I stand by that. ‘Magic Bites’ is still one my favourite Kate Daniels book (and I’ve read all of them) and the best start to an Urban Fantasy series that I’ve ever read. I was new to the genre at the time and this blew me away.
Click on the link below to read my 2015 review.
In an Atlanta caught between magic and technology, every dark corner hides a danger. And when a fight breaks out at the Steel Horse bar, a local hangout right between shapeshifter and necromancer territory, Kate Daniels, working for the Order of the Knights of Merciful Aid, is sent to investigate the aftermath. What she finds is an opponent more powerful, ancient, and deadly than she’s ever seen; and way beyond her power to fight, known as The City Eater. She could ask for backup from Curran, the Beast Lord – but he just stood her up for their date. No way does he get out of that trouble by a nice, easy death. Not only that, but this fight is personal: because Kate soon discovers that the City Eater is family….
‘A Fatal Thaw’ is the Kate Shugak book that hooked me on the series, whch so far is twenty-three books long, and yes, I’ve read all of those too. It’s still one of my favourites. It’s also one of Dana Stabenow’s favourites.
This is the book in which Kate starts, reluctantly, on her path as protector of her community and instrument of natural justice. At the start of the book, Kate and Mutt take down a spree killer and the reaction in the town is that Kate is finally starting to live up to her potential as the granddaughter of the head of the Tribal Council.
The descriptions of the Alaskan wilderness and all its lethal beauty are vivid. Kate’s slow personal thaw is well-described and the ending at Potlach is just perfect.
Click on the link below to read my 2015 review.

From Book 1:
Fed up with her wild behavior, sixteen-year-old Lex’s parents ship her off to upstate New York to live with her Uncle Mort for the summer, hoping that a few months of dirty farm work will whip her back into shape. But Uncle Mort’s true occupation is much dirtier than shoveling manure. He’s a Grim Reaper. And he’s going to teach Lex the family business.
She quickly assimilates into the peculiar world of Croak, a town populated by reapers who deliver souls from this life to the next. But Lex can’t stop her desire for justice—or is it vengeance?—whenever she encounters a murder victim, craving to stop the attackers before they can strike again. Will she ditch Croak and go rogue with her reaper skills?
I wrote a single review the three books in this YA trilogy about hoodie-wearing, light-sabre-scythe carrying, dimension-shifting, ex-delinquent teens with attitude who get a kick-ass mission as Grim Reapers, transporting the souls of the newly-dead, because I consumed them almost back to back and because they form a single seamless story.
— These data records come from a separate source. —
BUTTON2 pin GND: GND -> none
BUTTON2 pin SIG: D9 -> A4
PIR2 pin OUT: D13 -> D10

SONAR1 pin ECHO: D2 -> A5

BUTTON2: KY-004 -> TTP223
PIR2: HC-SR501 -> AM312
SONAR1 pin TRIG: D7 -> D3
This starts like a typical young adult rites of passage story with a supernatural twist and then becomes progressively darker as Lex and her friends enter the adult world.
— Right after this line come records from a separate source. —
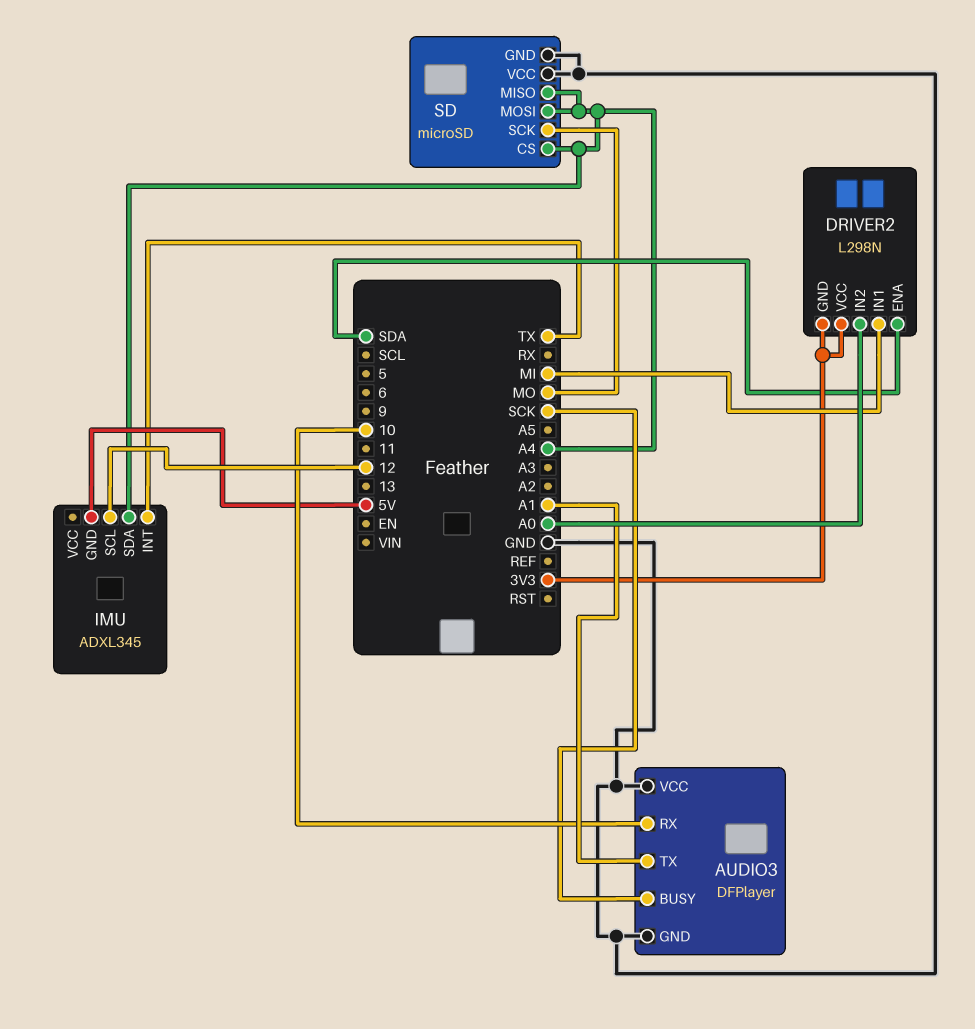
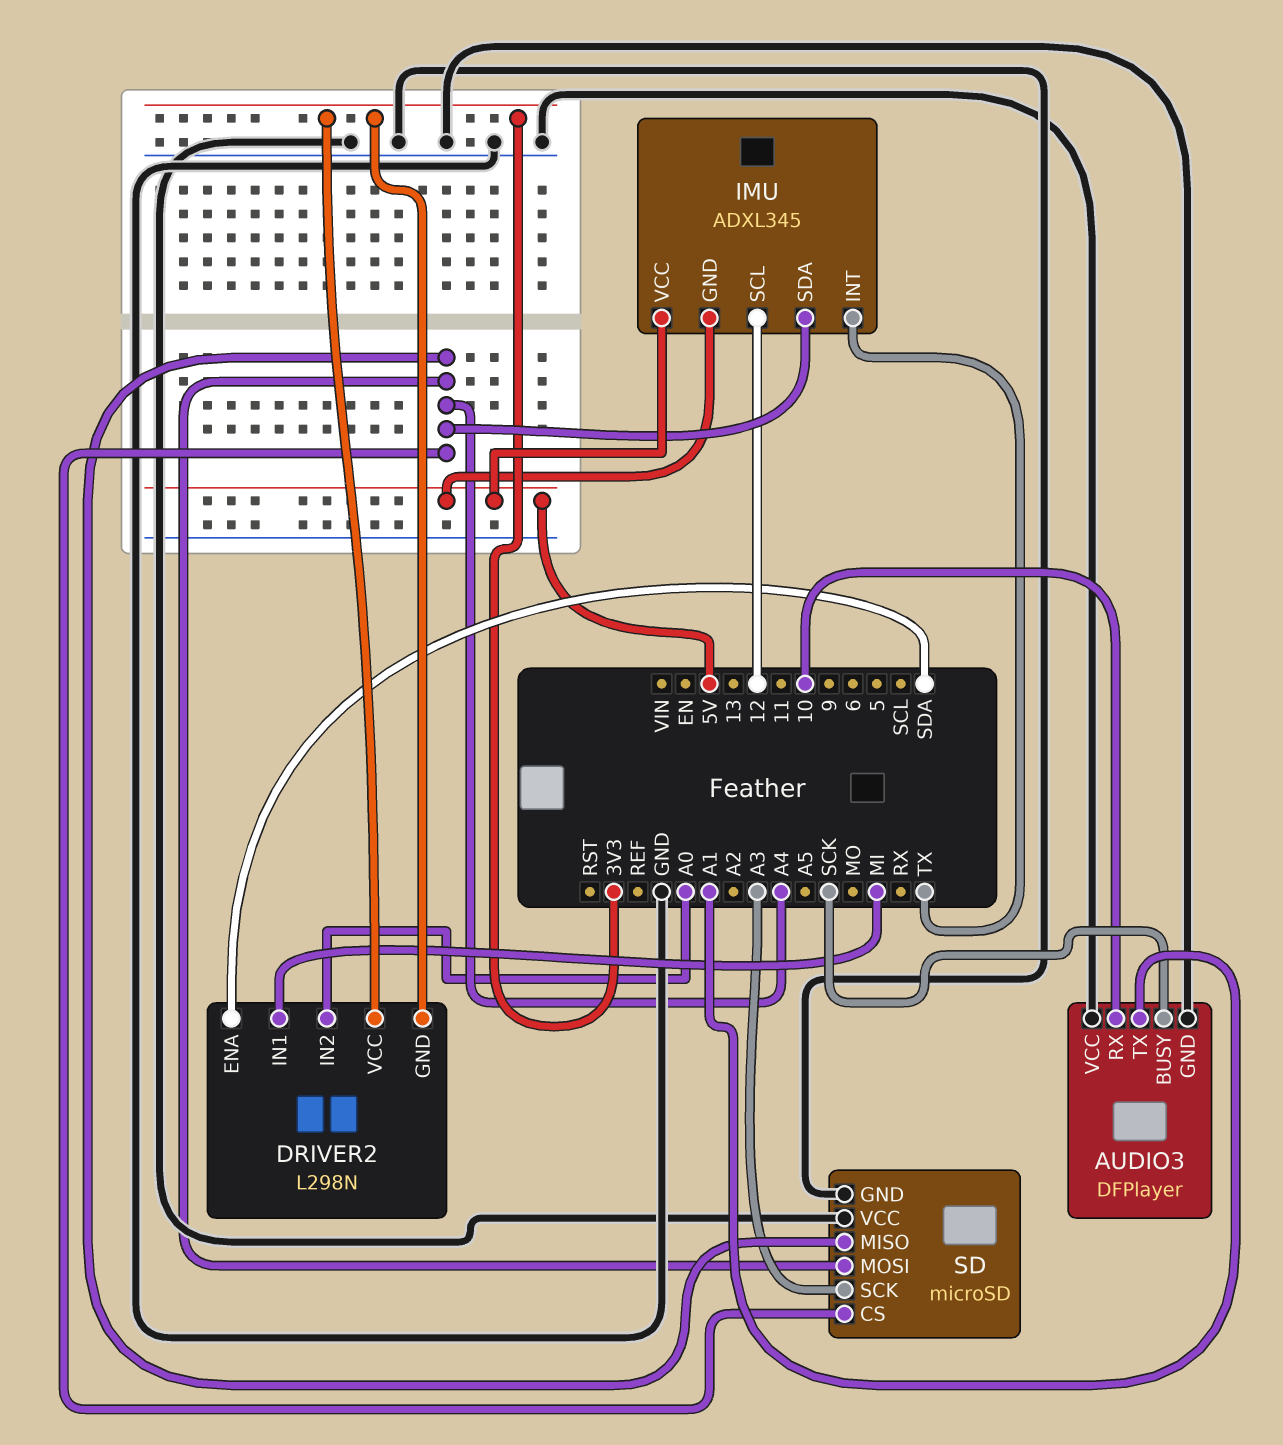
IMU pin VCC: none -> 5V
SD pin SCK: MO -> A3

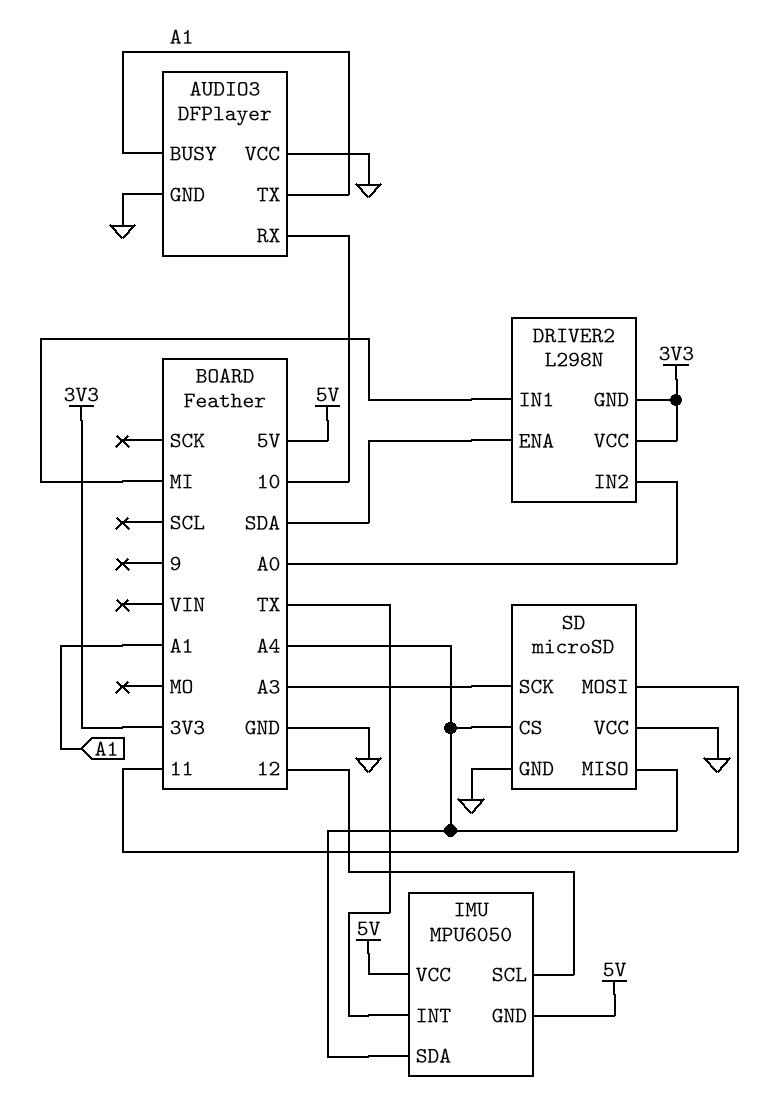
AUDIO3 pin BUSY: SCK -> A1
IMU: ADXL345 -> MPU6050
SD pin MOSI: A4 -> 11

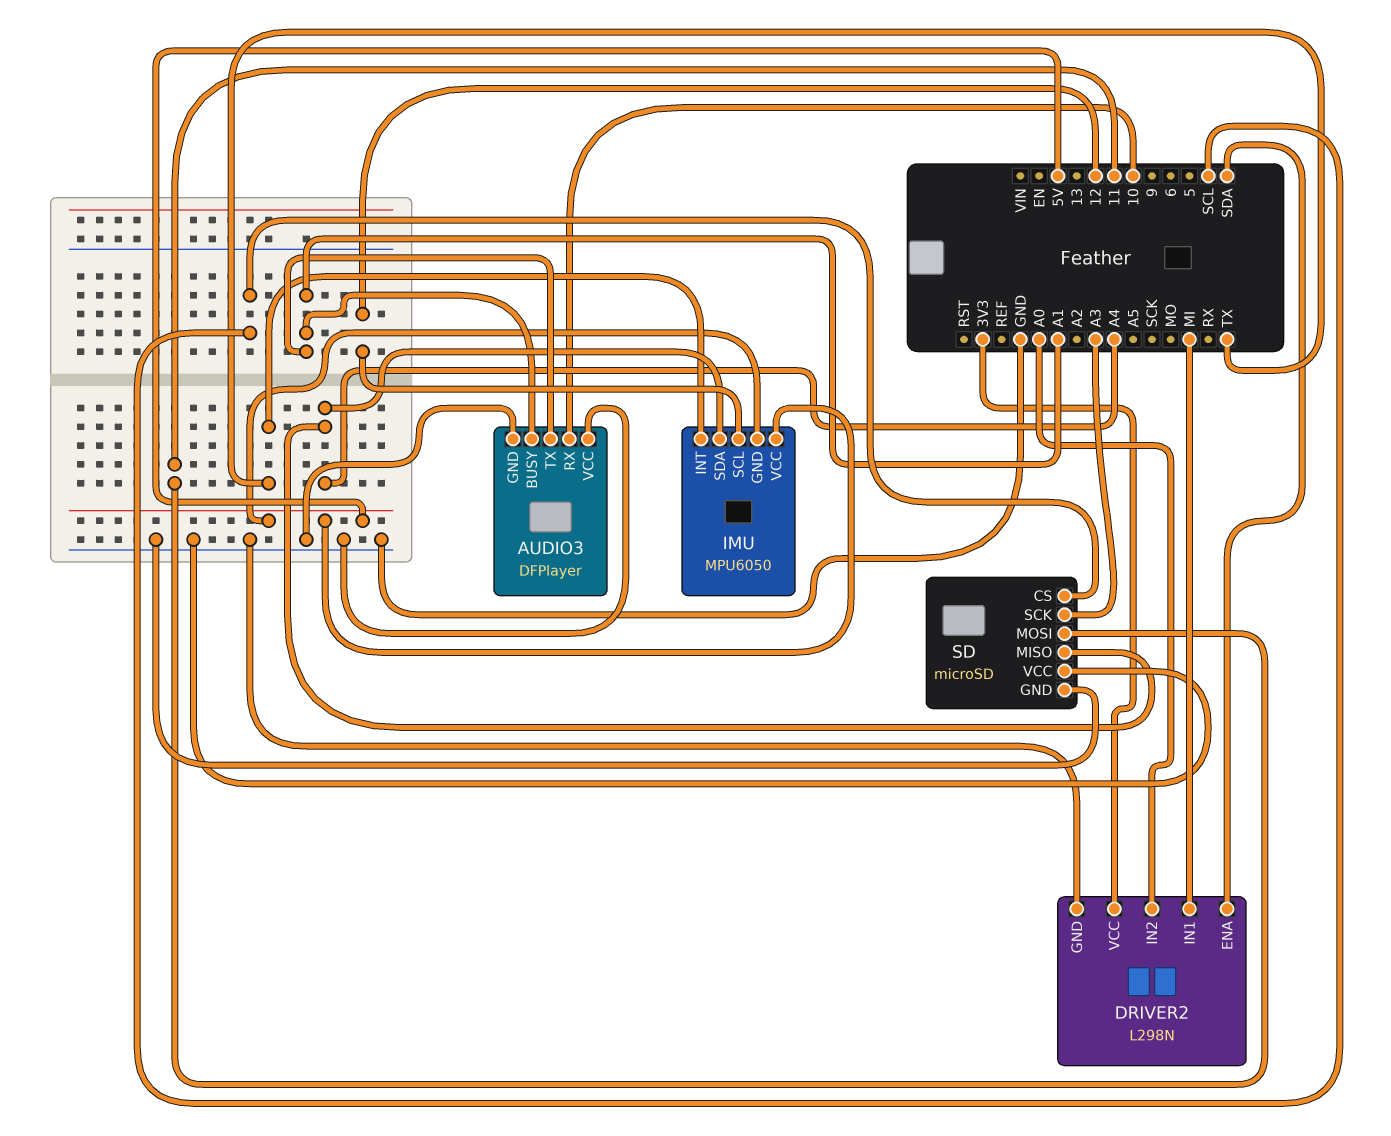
DRIVER2 pin GND: 3V3 -> GND
SD pin CS: A4 -> SCL

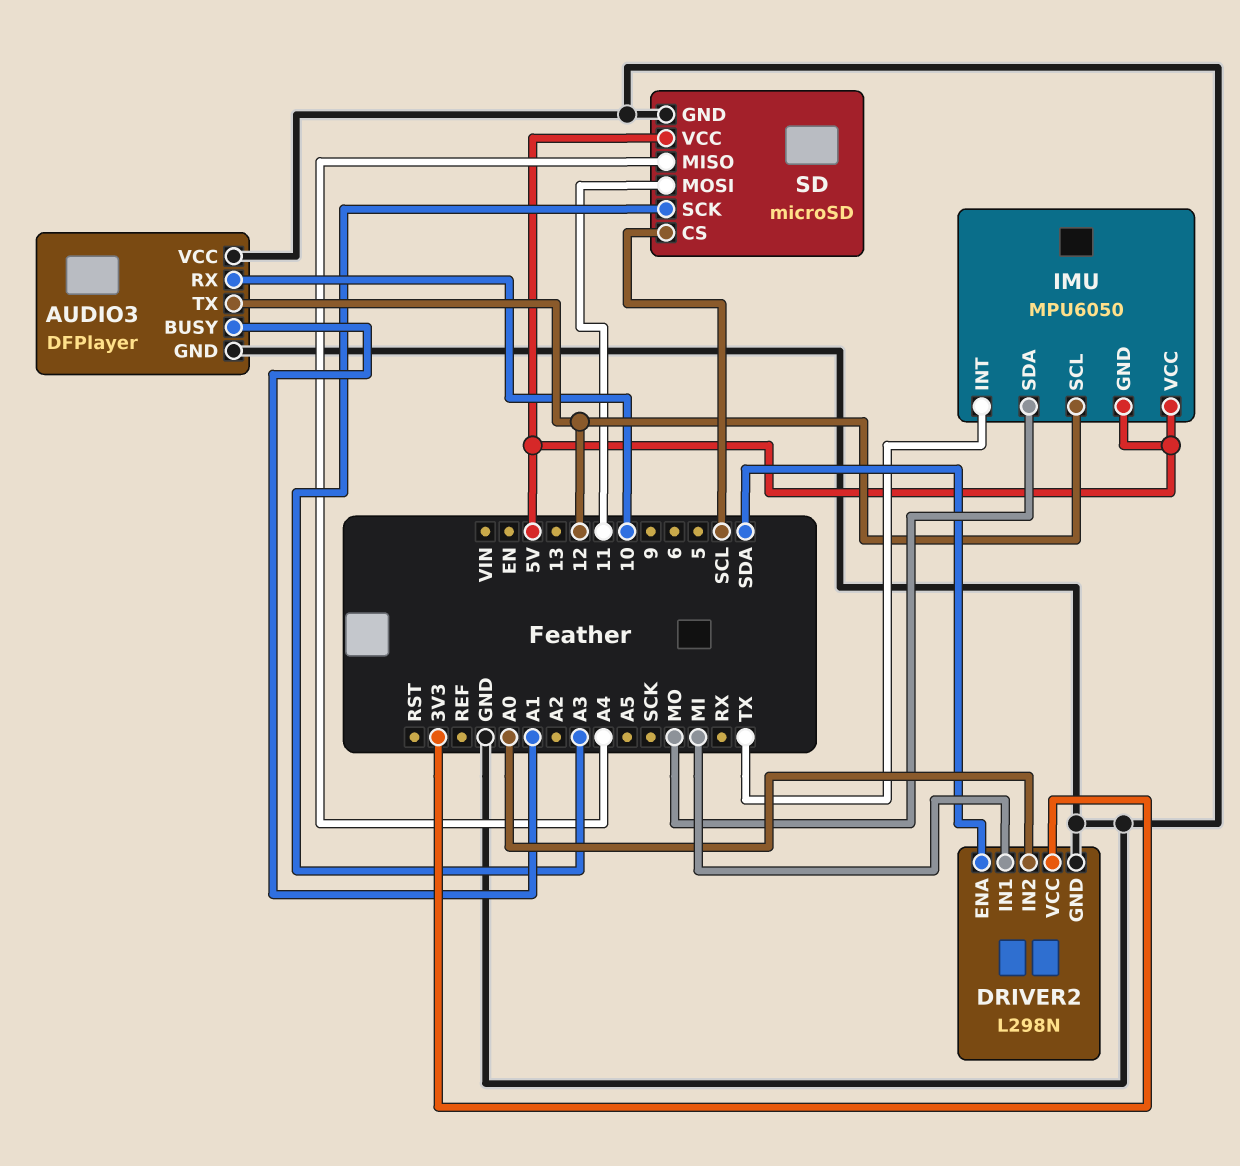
AUDIO3 pin TX: A1 -> 12
IMU pin SDA: A4 -> MO
SD pin VCC: GND -> 5V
Here’s what I said about the book at the time.
“I read and enjoyed all three books. I wanted to know what happened. I liked Lex and her friends. BUT – the flawed after-life concept, the deceptions practised by almost every adult, the demand for duty-bound sacrifice – these things left a bad taste in my mouth.
It seems the message Gina Damico has for young adults is: – life is short – you can have fun along the way – but there is always a price to pay – often for the actions of the generation before yours.
At the time, I wasn’t sure that was a good thing. Eleven years later, it seems almost like a prophetic warning to the young.